House Minority Floor Leader Dave Hildenbrand (R-Lowell) said voting to restore the cuts was an "11th hour curveball." He said taxes can be pursued by any legislator who wants to propose them, but not until after the start of the fiscal year on October 1. He said right now lawmakers should be focused on balancing the budget before that deadline.
On the Democratic side, Rep. Fred Miller (D-Mount Clemens) said if the Promise Grant is such a priority it should have been included in the higher education budget and he praised the two Democrats who opposed that measure as it came out of conference.
Rep. Gary McDowell (D-Rudyard) expressed continued concern that the original intent of the tobacco settlement money was to remedy the health care affects of smoking within the Medicaid population, but it has long been diverted to college scholarships.

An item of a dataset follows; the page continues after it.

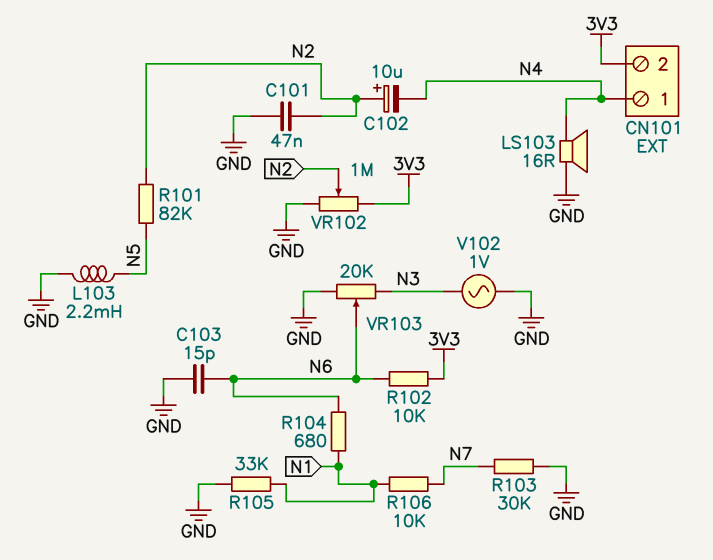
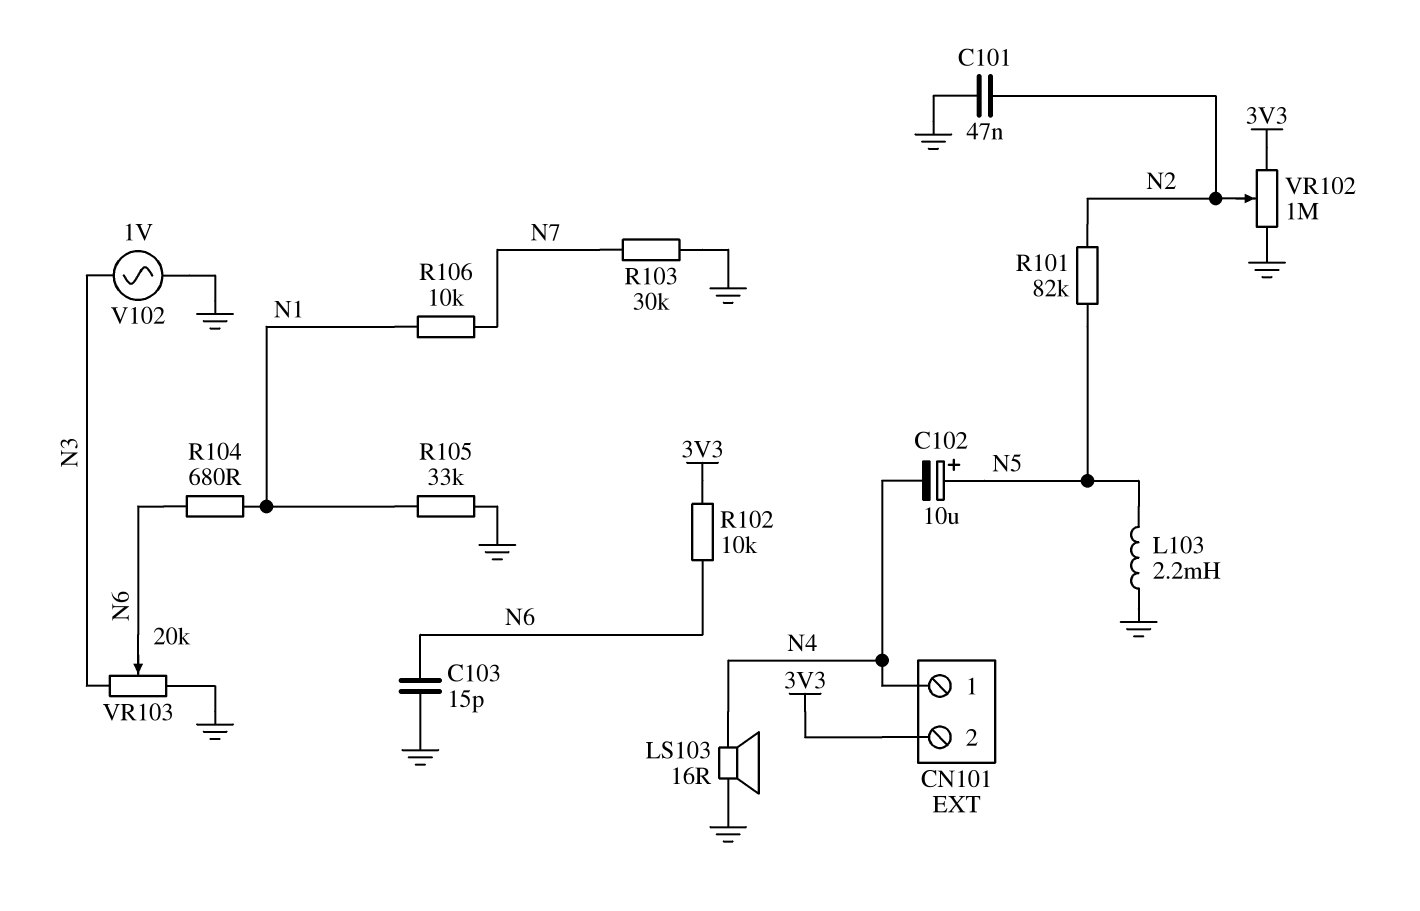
C102: 10uF (plus N2, minus N4) -> 10uF (plus N5, minus N4)

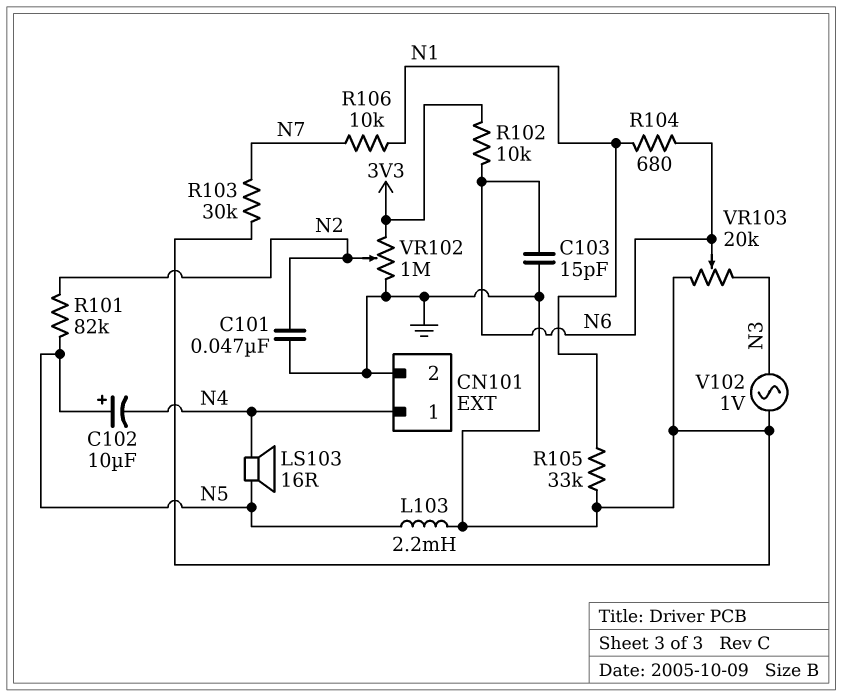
CN101 pin 2: 3V3 -> GND
LS103: speaker 16R (GND, N4) -> speaker 16R (N4, N5)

Rep. Alma Wheeler Smith (D-Salem Twp.) said since the tobacco settlement money is the source of revenue for the Merit Award and there is a balance in that fund, then lawmakers don't need to look for new revenue to replace the Promise Grant.
But Mr. Cushingberry worried that since some of the tobacco settlement money was securitized to fund the 21st Century Jobs Fund, tapping into it for the Promise Grant could harm the state's bonds for the jobs fund.
House Fiscal Agency Director Mitch Bean advised lawmakers that the state's fiscal problems are compounding for 2011 when the federal stimulus will run its course and that part of the budget agreement already relies on transferring $37.5 million from the jobs fund to the general fund.
The only Democrats to oppose the move were Ms. Smith and Mr. Miller.
Mr. Bishop criticized the House Appropriations Committee for the move.
"That's what they do," he said. "They spend money they don't have. At least they're consistent."